Il programma della Regione Puglia

mercoledì 20 maggio 2026 21.44
La Regione Puglia ha presentato il bando "Filiere di Puglia" da 40 milioni di euro, una delle misure cardine del programma regionale. Obiettivi: rafforzare la capacità di trasformazione delle produzioni agricole, valorizzare le eccellenze enogastronomiche territoriali e sostenere un modello di sviluppo fondato su innovazione, sostenibilità e nuove opportunità per i giovani.

Il bando finanzia investimenti per la ristrutturazione e l'ammodernamento degli immobili produttivi, oltre all'acquisto di impianti e macchinari innovativi, con una spesa ammissibile fino a 4 milioni di euro. Il sostegno potrà coprire fino al 50% della spesa ammissibile per le PMI e fino al 25% per le grandi imprese. Le domande potranno essere presentate dal 26 maggio al 16 luglio 2026. L'obiettivo è rafforzare la capacità di trasformazione delle produzioni agricole pugliesi, aumentare il valore aggiunto che resta sul territorio e sostenere un modello di sviluppo fondato su qualità, innovazione, sostenibilità e protagonismo delle giovani imprese agricole. Nel corso della conferenza stampa è stato illustrato lo stato di avanzamento della programmazione regionale per il 2026, con la presentazione dei nuovi avvisi pubblici e delle principali misure in uscita destinate al sistema agricolo pugliese. Il CSR Puglia 2023-2027 può contare su una dotazione complessiva di oltre 1 miliardo e 178 milioni di euro. Per il solo 2026 la capacità di spesa stimata supera i 295 milioni di euro, confermando l'impegno della Regione nel garantire un'attuazione sempre più rapida ed efficace delle misure rivolte alle imprese agricole e agroalimentari.

L'avviso "Investimenti per la trasformazione e commercializzazione dei prodotti agricoli" è rivolto alle imprese singole o associate, cui è dedicata una specifica premialità, operanti nel settore agroalimentare e sostiene interventi finalizzati alla lavorazione, trasformazione, conservazione, confezionamento e commercializzazione dei prodotti agricoli, con l'obiettivo di rafforzare il valore aggiunto delle produzioni regionali, valorizzare le eccellenze agroalimentari pugliesi e aumentare la competitività delle filiere. Tra gli elementi di maggiore rilievo vi è, per la prima volta, l'inserimento esplicito dei caseifici tra i soggetti beneficiari della misura, una scelta con cui la Regione punta a sostenere concretamente un comparto strategico dell'agroalimentare pugliese che necessita di investimenti per innovazione, modernizzazione e rafforzamento della capacità produttiva e commerciale.

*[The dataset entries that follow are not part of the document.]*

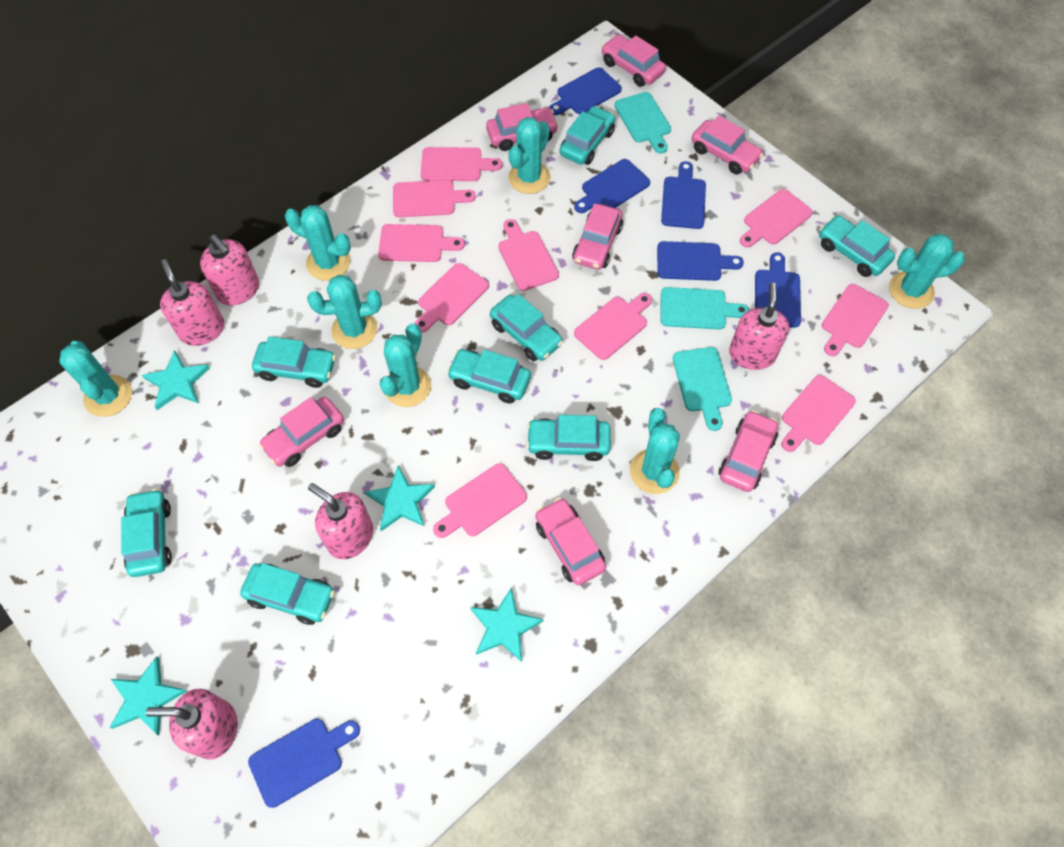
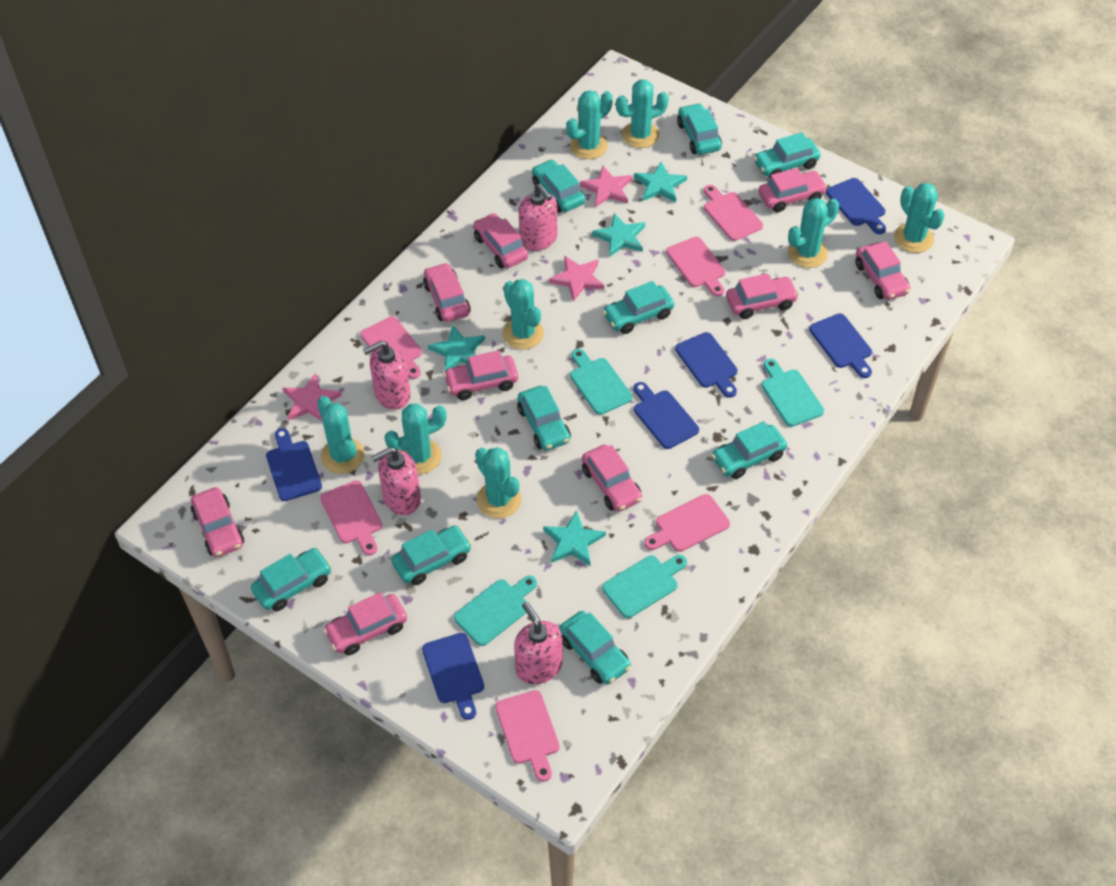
pink car: 7 -> 9
pink cutting board: 10 -> 6
pink soap dispenser: 5 -> 4
pink star: 0 -> 3
turquoise cactus: 7 -> 8
turquoise car: 8 -> 9
turquoise cutting board: 3 -> 4

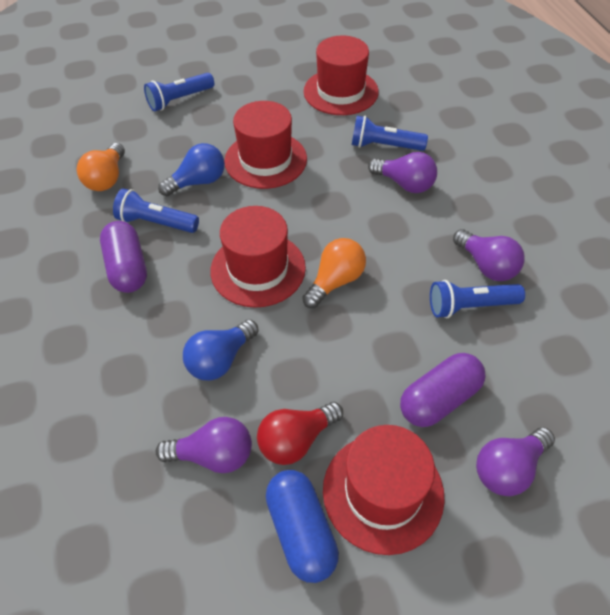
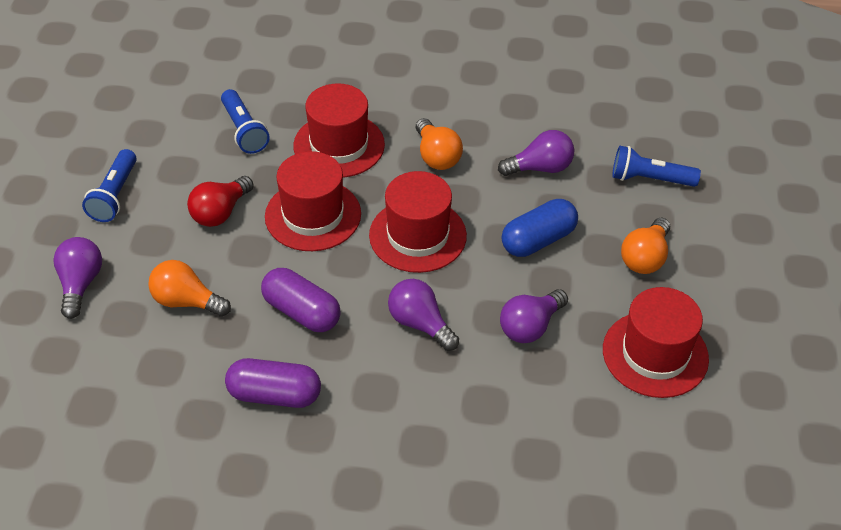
blue flashlight: 4 -> 3
blue light bulb: 2 -> 0
orange light bulb: 2 -> 3

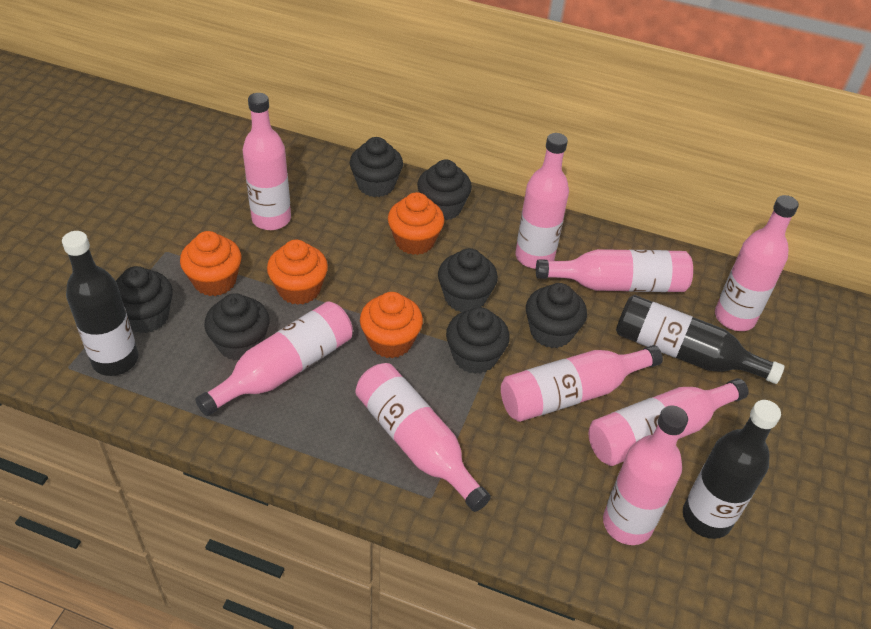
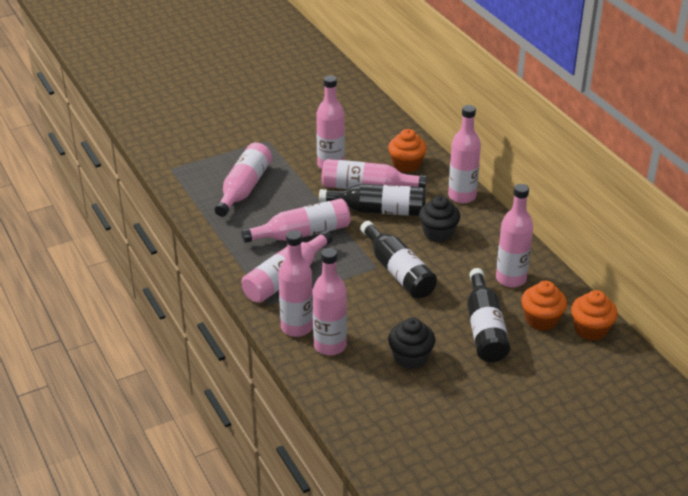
black cupcake: 7 -> 2
orange cupcake: 4 -> 3

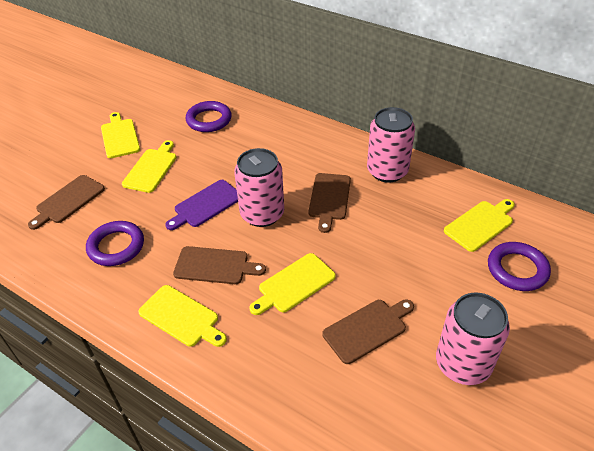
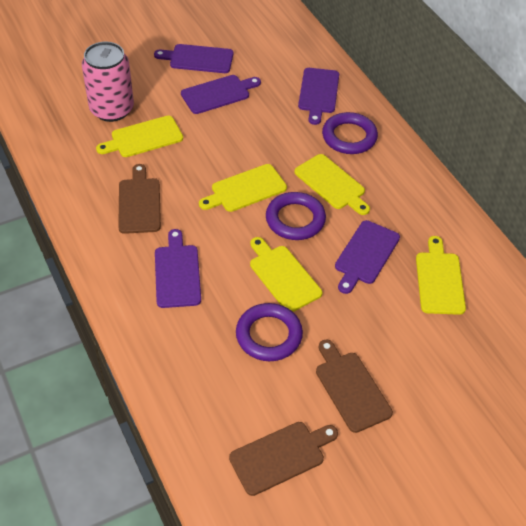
brown cutting board: 4 -> 3
pink can: 3 -> 1
purple cutting board: 1 -> 5

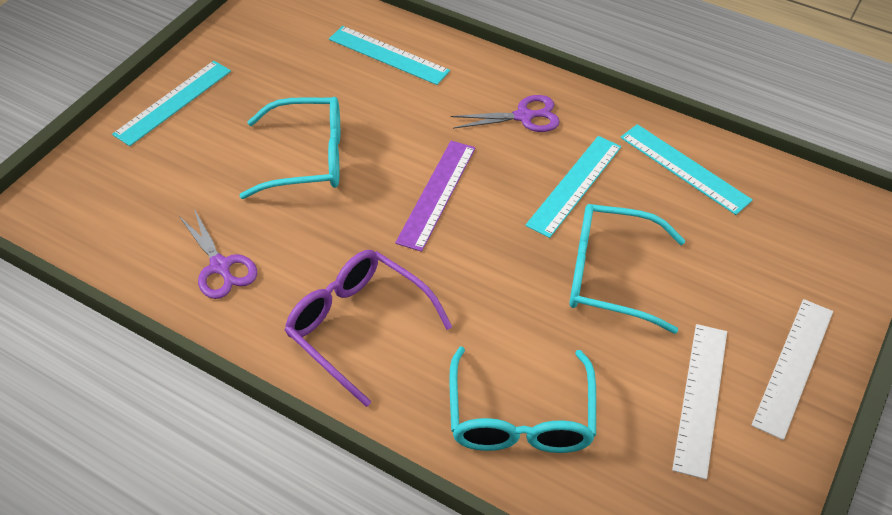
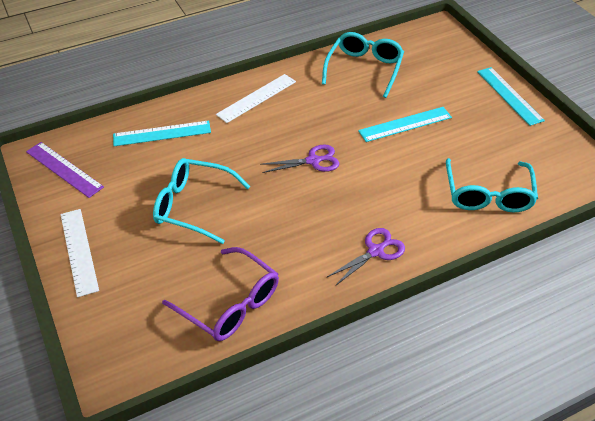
turquoise ruler: 4 -> 3

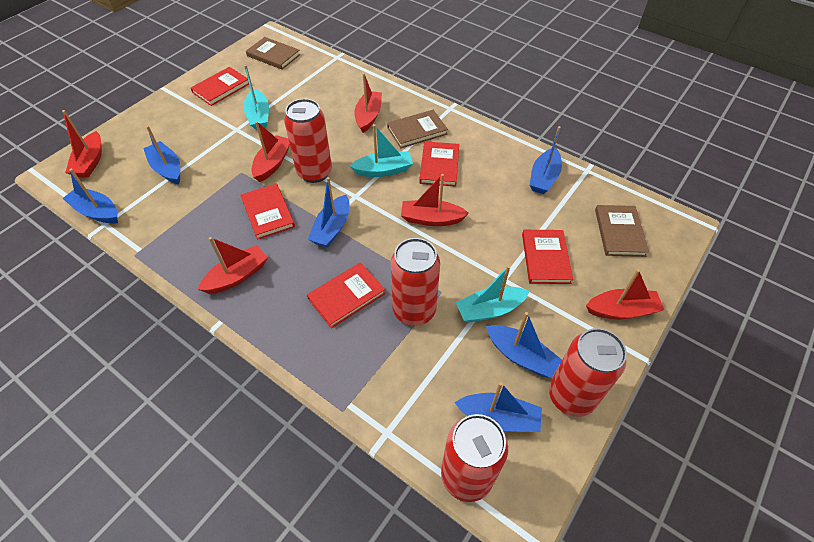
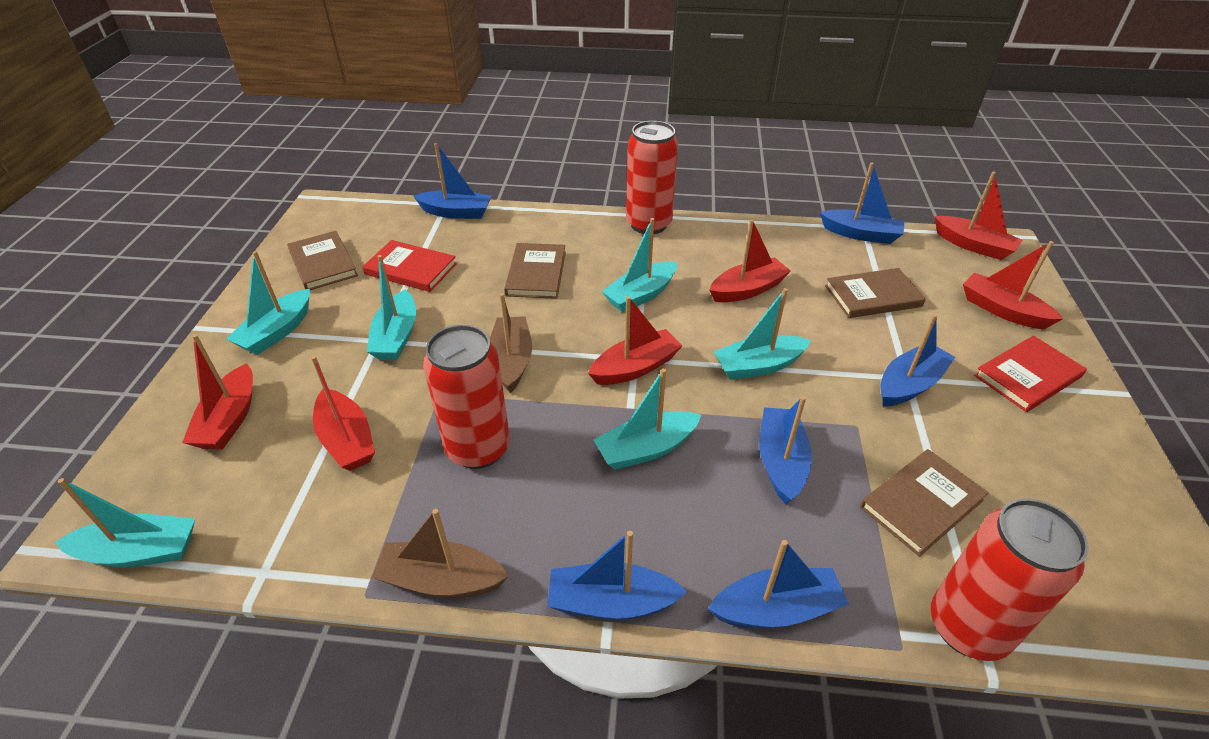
brown boat: 0 -> 2
brown book: 3 -> 4
red book: 5 -> 2
red can: 4 -> 3
turquoise boat: 3 -> 6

Due le linee di azione previste dall'avviso: una dedicata all'ammodernamento dei processi produttivi e gestionali e una finalizzata alla produzione di energia da fonti rinnovabili per l'autoconsumo aziendale. Particolare attenzione viene riservata anche alla sostenibilità ambientale, al risparmio idrico, alla sicurezza sui luoghi di lavoro e al rafforzamento dell'integrazione di filiera.